Yes, I am saying exactly what you think I'm saying.
So if simply caring about truly desperate sibling human beings isn't enough -- and it clearly isn't -- maybe an appeal to selfishness will work. I wrote this in 2003 (and for non-queer readers -- gosh, I don't know, just get your head out of your ass):
With the advent of same-sex marriage, homo tax-payers celebrate a delirious joy. After all, for many years, the rallying cry has been shouted out, strong and proud: I pay taxes, and so I deserve equal rights.
It's queasy making, this argument.
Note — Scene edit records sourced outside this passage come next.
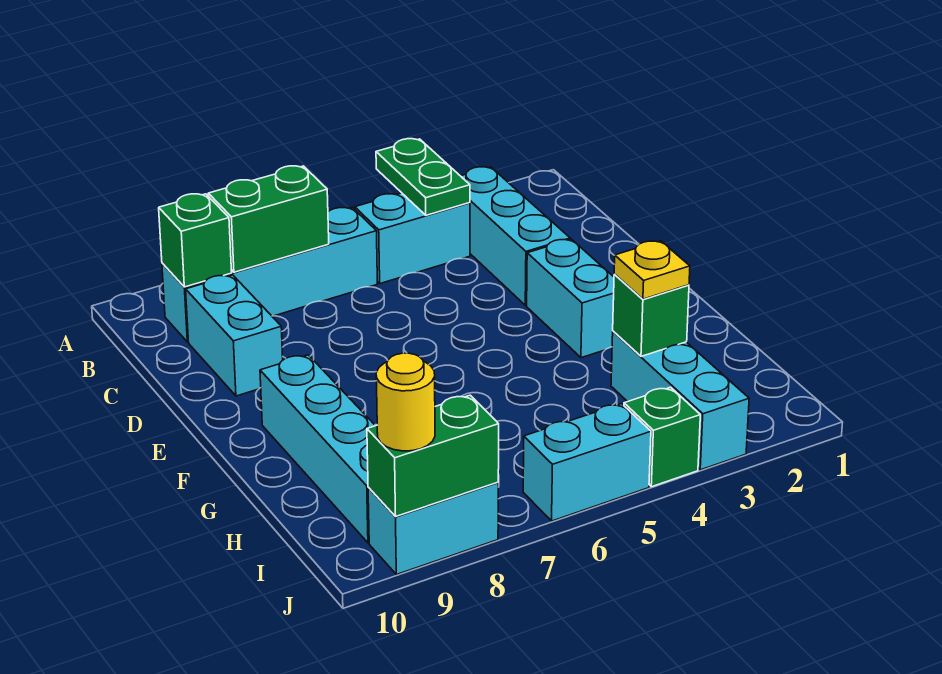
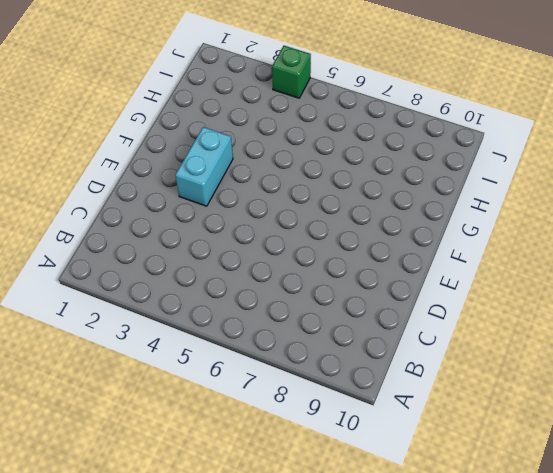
none -> cyan brick B3:D3 level 1
none -> cyan brick B4:B5 level 1
none -> cyan brick B6:B9 level 1

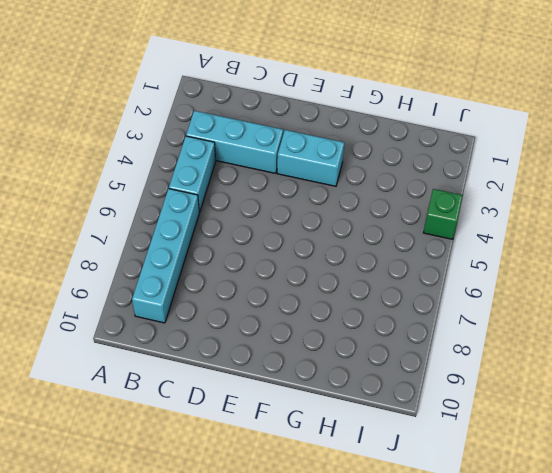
none -> cyan brick C9:D9 level 1
none -> cyan brick F9:I9 level 1
none -> cyan brick H3:J3 level 1

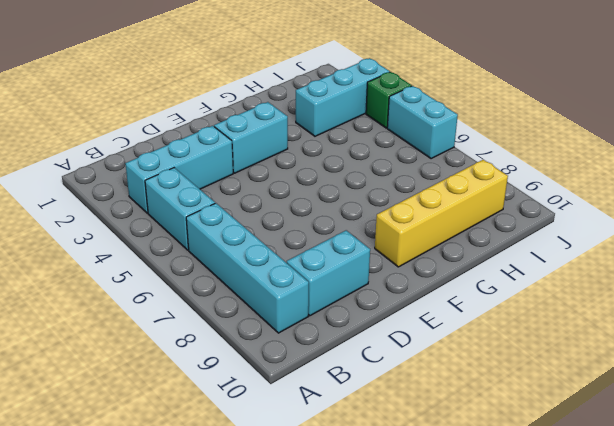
yellow brick F9:I9 level 1 -> cyan brick F9:I9 level 1
none -> cyan brick J8:J9 level 1
none -> green plate A4:B4 level 2
none -> green brick B7:B8 level 2

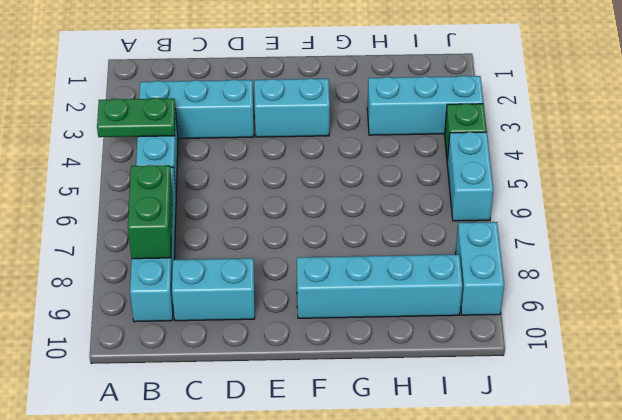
none -> green brick B9 level 2
none -> green brick H3 level 2
none -> green brick J8:J9 level 2

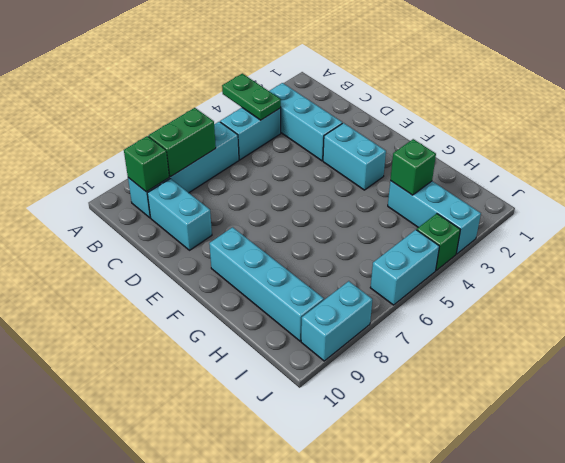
none -> green brick J8:J9 level 2
none -> yellow plate H3 level 3
none -> yellow round brick J9 level 3

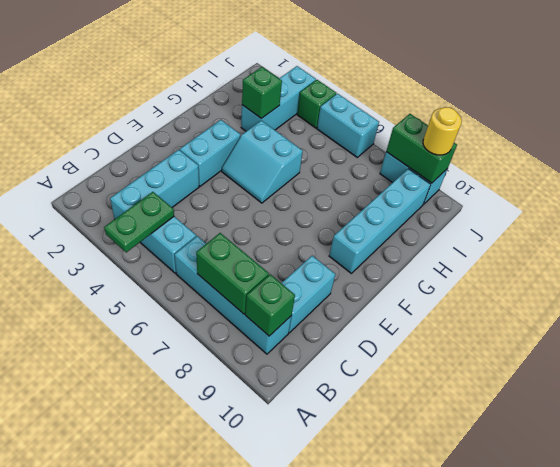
cyan slope F4:G5 level 1 top G -> none
none -> yellow plate H3 level 3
As if rights are purchased, rather than granted to each by a social contract to which we adhere (sometimes grumpily, sometimes only at a police officer's gun point).
Sadly, it's also an argument that's quite true. In a very real way, our continuing payment of taxes may well ensure our continuing rights. The acceptance of gay people has come, in North America, at least, from the undeniable presence of gay dollars. Our money makes us visible, our economic impact makes advertisers want to woo us, which puts us front and centre in ads, both print and broadcast. Cities are madly jumping onto the gay tourism bandwagon, hoping to pull in DINKs (double income, no kids) with mondo cash to spare. Being economically desirable speaks.
Of course we're not all rich, but hush now. For once, a stereotype helps.
Then there's the money the heteros have. If they have moolah, they don't resent ours. In short, poverty makes for intolerance.
Canada, as a relatively affluent nation, allows its citizens the luxury of accepting "the other." It is the poor who cannot afford that luxury.
Economist and liberal guru John Kenneth Galbraith first began to look at these issues 50 years ago. "The first and foremost effect of poverty is to enforce attitudes and behavior that make it self-perpetuating," noted Galbraith in his 1965 Massey Lecture (commissioned and broadcast by our state-funded radio service, the CBC). "Similarly the first effect of wealth is to allow the freedom of action that permits the creation of more wealth."
Gay people now have that wealth. We've got to build it up and flaunt it for our own long-term health.
"It has often been observed that very poor communities are intensely conservative -- that, far more than the fortunate, these people resist the change that is in their own interest. Illiteracy, and the limited horizons it implies, is a partial cause of this; so is the inertia resulting from poor health and malnutrition. But poverty is an even more direct cause of conservatism."
Obviously, there are individuals within a class who don't fit into the mold. Some obscenely well-off folks are intransigent pigs; some gay people live on the streets, and many an earnest straight has an open mind but no pennies. But Galbraith is calculating a class average.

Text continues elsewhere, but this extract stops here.